Attractive with the colouring of its flint walls, red roof, and green copper spire, the simple aisleless church is chiefly 14th and 15th century, though the nave may have some Norman masonry. One of a number of Norman capitals found during restoration is now part of a stone table in the chancel. The 14th-century tower has a fine arch widened in the 15th, and the top windows are modern. The pretty oak porch is also modern, but it shelters a doorway of 1370 and an old door; a similar door in the old north doorway opens now to the modern vestry, in which hangs a drawing of the church’s finely chased cup and paten of 1562.

The chancel has old wall-paintings of about 1500 showing a bishop, a knight, and Our Lord seated on a rainbow, with a sword raised and an angel close by. In the 19th-century painting of the chancel roof we see St Francis, St Martin sharing his cloak, and the Crucifixion. Old tie-beams still remain. At the 15th-century font (which has heads of a lion and a woman among its carvings) was baptised Richard Whateley, a vicar’s brilliant son, who became Archbishop of Dublin and was one of the founders of the Broad Church Party. The glass in the east window, showing scenes in Our Lord’s life, is a tribute to John Eliot, the Widford yeoman’s son who left church and country for conscience sake, preached the Gospel to the Red Indians, and translated the Bible for them. His Psalm book was the first book printed in America.
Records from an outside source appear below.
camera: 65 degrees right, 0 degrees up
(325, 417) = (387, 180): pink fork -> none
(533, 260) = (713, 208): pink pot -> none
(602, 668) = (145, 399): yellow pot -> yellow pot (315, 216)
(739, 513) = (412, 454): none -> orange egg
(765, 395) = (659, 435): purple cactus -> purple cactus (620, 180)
John Eliot was born here in 1604, the son of a substantial yeoman. After taking his degree at Cambridge he entered the Church, but, being a Puritan, found his life in danger in the England of Charles I and fled to America, accompanied by three brothers and three sisters. He reached Boston in 1631 and settled as a pastor. Relations between the Red Indians and the Palefaces at that time were much as we find them in the pages of Fenimore Cooper, and to scalp a white invader was quite the proper thing for a brave to do. Nevertheless, Eliot determined to make his life among those fierce sons of the wilds.
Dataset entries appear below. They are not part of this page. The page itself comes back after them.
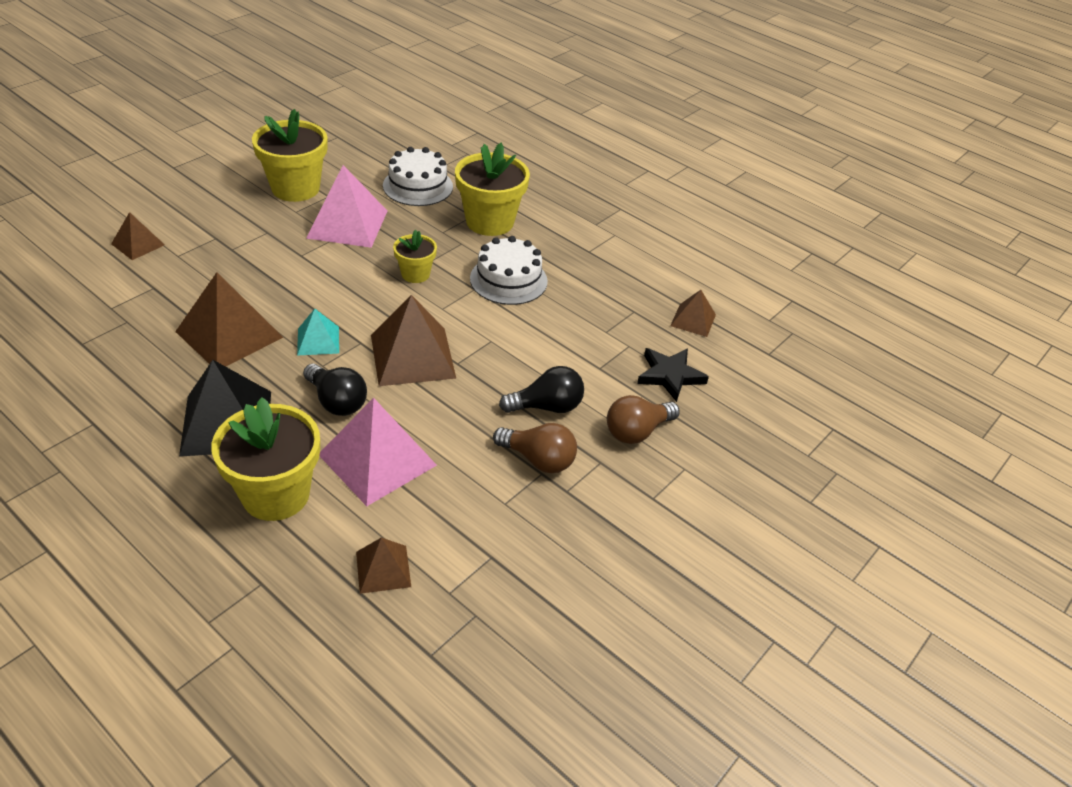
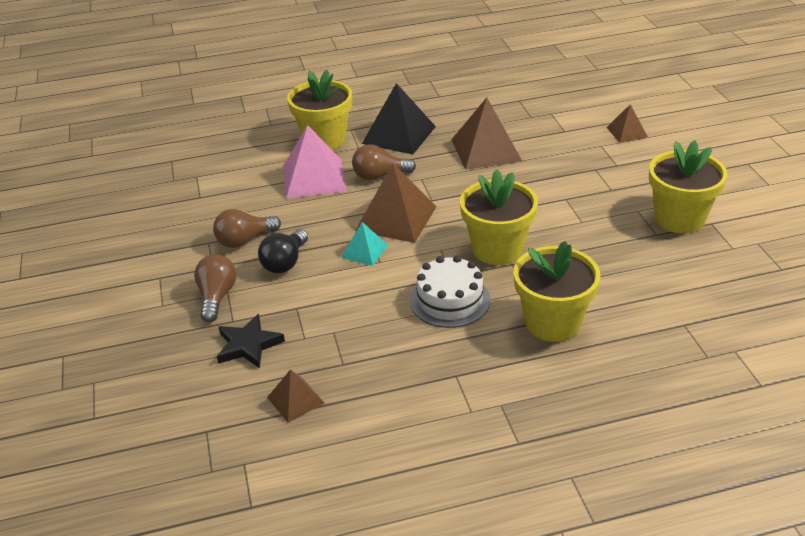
camera: 130 degrees right, 5 degrees down
(318, 340) = (449, 182): turquoise pyramid -> turquoise pyramid (364, 251)
(337, 402) = (379, 176): black light bulb -> brown light bulb
(347, 224) = (600, 233): pink pyramid -> none
(383, 569) = (235, 160): brown pyramid -> none
(415, 274) = (497, 249): yellow flower pot -> yellow flower pot, size x1.83
(418, 186) = (648, 295): white cake -> none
He obtained a complete mastery of their language and in 1646 entered on his mission, taking his life in his hands and going boldly among the savages to preach the white man’s religion. To the utmost intrepidity of spirit he united a dignity and sweetness of manner that made him seem inspired. Immediate success attended his ministration, and he obtained a grant of land on which to build a town. He established the first settled institutions in which the arts of Civilisation were taught to the Red Indian. The movement grew, helped by funds from London, and Eliot soon had 14 communities of "praying Indians" under his direction, while still retaining his pastorate. His work necessitated repeated journeys through swamps and forest wilds, where his life was constantly in danger from jealous medicine men and suspicious chiefs. Often he travelled for a whole week, soaked with rain.
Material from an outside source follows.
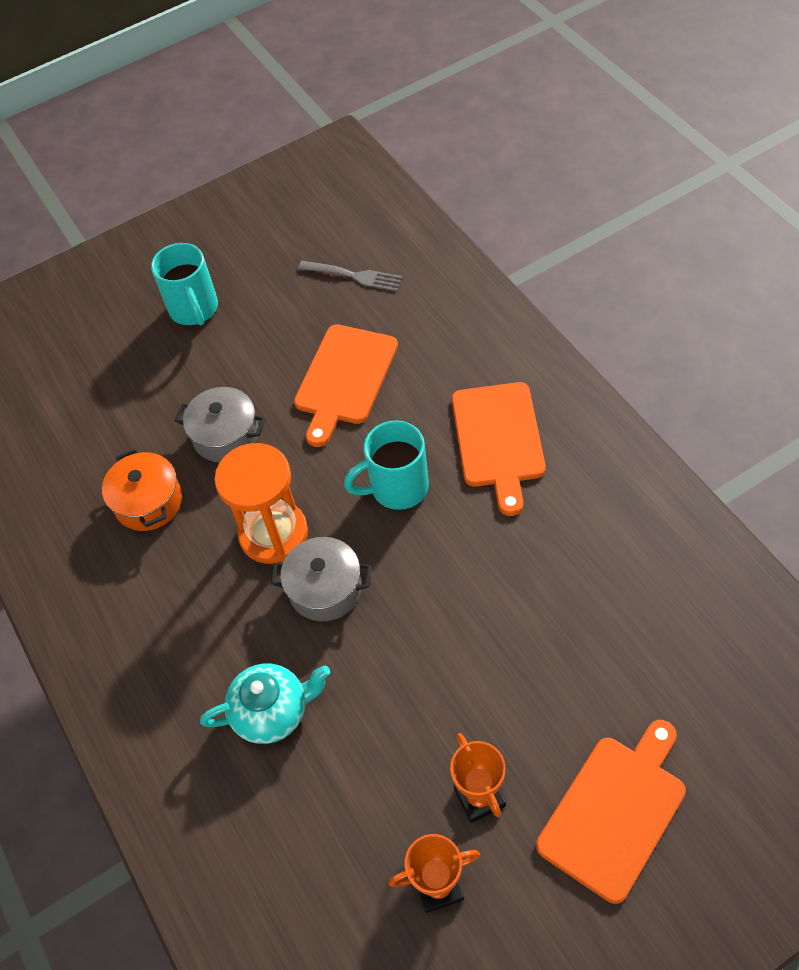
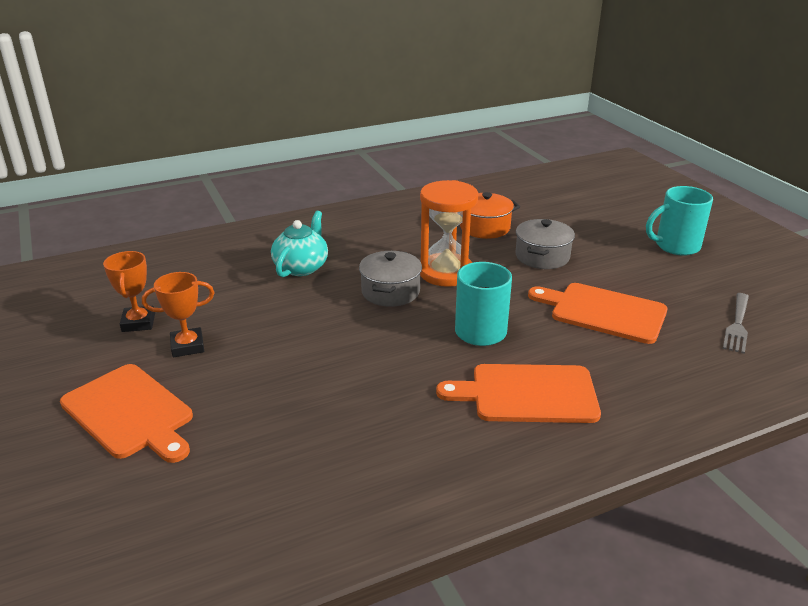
camera: 90 degrees right, 25 degrees down
(272, 712) = (301, 267): turquoise teapot -> turquoise teapot turned 150 degrees counterclockwise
Having produced a metrical version of the Psalms for his converts he translated the entire Bible into their language, and America’s first home-printed version of the Scriptures was given her in the tongue of the Massachusetts Indians. Not only did he carry out this masterly work single-handed; he contributed to the cost of the printing, although all he had in the world was his salary of £50 a year.

He founded schools and trained schoolmasters, for whom he wrote a Red Indian grammar, and he taught his protégés to conduct the affairs of their own little townships. War brought disaster to his flocks, but Eliot laboured on, and extended his protection to the Negroes. He was the first man in the world to say a word for the slaves. He died in 1690, aged 80, murmuring, "Welcome Joy." He lives to fame as the Indian Apostle, and posterity has endorsed the saying of those who best knew his career and character, that since the death of St Paul a nobler, truer, and warmer spirit than John Eliot never lived. It was Widford that produced him.